Infinitamente mais elaborado em seu roteiro que a aventura anterior do Aranha no cinema, Homem-Aranha 2 é igualmente mais caprichado formalmente, evitando certos ranços acadêmicos de linguagem e alternando com algum engenho rítmico as seqüências explosivas de ação com cenas mais íntimas em que se procura revelar a fragilidade humana do super-herói. O que ocorre neste novo filme de Raimi é bastante comum em algumas películas comerciais de hoje: o “cineasta-autor”, contratado para rodar uma narrativa que visa a um público basicamente infanto-juvenil, desvia o foco das questões mais primárias do espetáculo para uma análise mais ambiciosa da condição humana.
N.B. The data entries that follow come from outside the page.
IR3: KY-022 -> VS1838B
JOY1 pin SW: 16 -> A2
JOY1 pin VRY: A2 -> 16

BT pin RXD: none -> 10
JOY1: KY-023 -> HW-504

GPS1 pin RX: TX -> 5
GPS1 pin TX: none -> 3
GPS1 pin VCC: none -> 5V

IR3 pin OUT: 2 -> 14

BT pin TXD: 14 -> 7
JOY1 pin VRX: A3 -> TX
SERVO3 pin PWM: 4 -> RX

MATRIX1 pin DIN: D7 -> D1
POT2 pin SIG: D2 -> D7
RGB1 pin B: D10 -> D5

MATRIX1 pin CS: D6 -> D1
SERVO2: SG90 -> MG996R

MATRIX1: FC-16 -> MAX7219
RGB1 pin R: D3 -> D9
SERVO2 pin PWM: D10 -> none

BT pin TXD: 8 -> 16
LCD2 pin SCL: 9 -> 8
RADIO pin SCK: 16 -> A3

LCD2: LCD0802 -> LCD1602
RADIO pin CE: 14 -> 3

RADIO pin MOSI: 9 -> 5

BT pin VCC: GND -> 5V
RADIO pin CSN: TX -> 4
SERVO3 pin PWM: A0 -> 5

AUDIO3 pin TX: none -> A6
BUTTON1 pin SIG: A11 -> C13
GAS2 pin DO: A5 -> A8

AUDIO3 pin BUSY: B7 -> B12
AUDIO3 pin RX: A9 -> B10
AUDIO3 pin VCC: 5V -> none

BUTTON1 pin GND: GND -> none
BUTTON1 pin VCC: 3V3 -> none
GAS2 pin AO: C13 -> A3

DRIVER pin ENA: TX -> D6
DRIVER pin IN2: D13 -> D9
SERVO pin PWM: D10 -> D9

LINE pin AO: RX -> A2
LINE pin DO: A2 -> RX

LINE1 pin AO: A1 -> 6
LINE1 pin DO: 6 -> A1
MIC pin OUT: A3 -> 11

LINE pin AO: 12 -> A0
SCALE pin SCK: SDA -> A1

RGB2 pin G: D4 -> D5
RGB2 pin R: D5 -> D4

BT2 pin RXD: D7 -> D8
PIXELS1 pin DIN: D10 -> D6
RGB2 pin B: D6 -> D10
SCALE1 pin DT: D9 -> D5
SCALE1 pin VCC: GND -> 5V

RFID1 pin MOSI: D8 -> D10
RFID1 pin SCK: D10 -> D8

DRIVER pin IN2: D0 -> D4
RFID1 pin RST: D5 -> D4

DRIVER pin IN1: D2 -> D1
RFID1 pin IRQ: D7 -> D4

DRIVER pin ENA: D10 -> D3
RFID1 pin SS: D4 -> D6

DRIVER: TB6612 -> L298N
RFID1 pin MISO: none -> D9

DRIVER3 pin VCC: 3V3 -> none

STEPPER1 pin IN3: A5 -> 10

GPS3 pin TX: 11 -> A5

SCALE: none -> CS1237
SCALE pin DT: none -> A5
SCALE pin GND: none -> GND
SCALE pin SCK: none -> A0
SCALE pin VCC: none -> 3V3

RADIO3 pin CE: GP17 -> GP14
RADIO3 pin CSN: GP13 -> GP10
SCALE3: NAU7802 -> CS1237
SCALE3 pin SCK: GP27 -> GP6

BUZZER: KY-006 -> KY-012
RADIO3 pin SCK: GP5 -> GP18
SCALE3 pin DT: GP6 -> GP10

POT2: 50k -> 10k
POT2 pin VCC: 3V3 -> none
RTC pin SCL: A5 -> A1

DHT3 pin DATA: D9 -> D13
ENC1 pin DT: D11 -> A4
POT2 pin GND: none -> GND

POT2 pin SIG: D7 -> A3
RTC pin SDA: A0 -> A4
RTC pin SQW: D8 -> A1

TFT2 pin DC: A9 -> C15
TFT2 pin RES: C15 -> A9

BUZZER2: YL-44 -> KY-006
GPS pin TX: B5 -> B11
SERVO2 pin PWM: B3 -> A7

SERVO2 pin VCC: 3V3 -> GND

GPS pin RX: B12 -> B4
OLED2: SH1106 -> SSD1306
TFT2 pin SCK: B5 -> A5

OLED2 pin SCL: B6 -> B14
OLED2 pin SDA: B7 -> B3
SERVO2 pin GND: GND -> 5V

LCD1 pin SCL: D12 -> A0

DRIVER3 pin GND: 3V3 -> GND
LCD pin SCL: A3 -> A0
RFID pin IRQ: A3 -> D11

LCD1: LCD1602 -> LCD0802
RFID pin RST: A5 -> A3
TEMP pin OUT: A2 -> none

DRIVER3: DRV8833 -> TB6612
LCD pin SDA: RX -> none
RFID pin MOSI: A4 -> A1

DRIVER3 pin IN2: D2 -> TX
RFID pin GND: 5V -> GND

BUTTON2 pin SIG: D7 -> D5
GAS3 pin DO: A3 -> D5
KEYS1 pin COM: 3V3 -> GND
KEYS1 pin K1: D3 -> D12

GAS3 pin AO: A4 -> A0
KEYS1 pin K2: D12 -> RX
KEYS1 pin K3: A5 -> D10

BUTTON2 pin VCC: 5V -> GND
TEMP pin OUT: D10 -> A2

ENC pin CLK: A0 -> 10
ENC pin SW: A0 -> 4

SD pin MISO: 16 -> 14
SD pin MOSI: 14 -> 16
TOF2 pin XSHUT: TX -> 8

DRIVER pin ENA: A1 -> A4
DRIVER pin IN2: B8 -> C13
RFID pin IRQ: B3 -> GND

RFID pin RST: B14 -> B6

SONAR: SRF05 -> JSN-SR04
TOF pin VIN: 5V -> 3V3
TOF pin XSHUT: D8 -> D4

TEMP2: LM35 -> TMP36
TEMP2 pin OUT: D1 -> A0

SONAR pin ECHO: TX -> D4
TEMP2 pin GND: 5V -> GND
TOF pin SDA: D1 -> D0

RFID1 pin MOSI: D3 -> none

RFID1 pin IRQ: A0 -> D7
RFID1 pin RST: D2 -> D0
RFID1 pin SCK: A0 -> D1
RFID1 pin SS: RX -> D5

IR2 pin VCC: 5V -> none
Isto se dá também no desenho animado Shrek 2. Trata-se duma nebulosa cinematográfica em que o realizador serve a dois senhores. A um senhor que rende muito dinheiro nas bilheterias, que são as ações fílmicas espetaculares, como aquele gesto insano de parar o trem com o corpo e as teias do Aranha. E a outro senhor que pretende iludir a crítica, aludindo a um poeta e a um autor dramático prestigiados e enxertando cenas de autoconsciência da personagem no seio da parafernália espetaculosa de material cenográfico destruído. De certa maneira, neste aspecto, Homem-Aranha 2 é o trabalho que melhor logra resultados desta fusão, impondo-se como espetáculo até àqueles que resistem a aceitar o cinema como diversão descompromissada.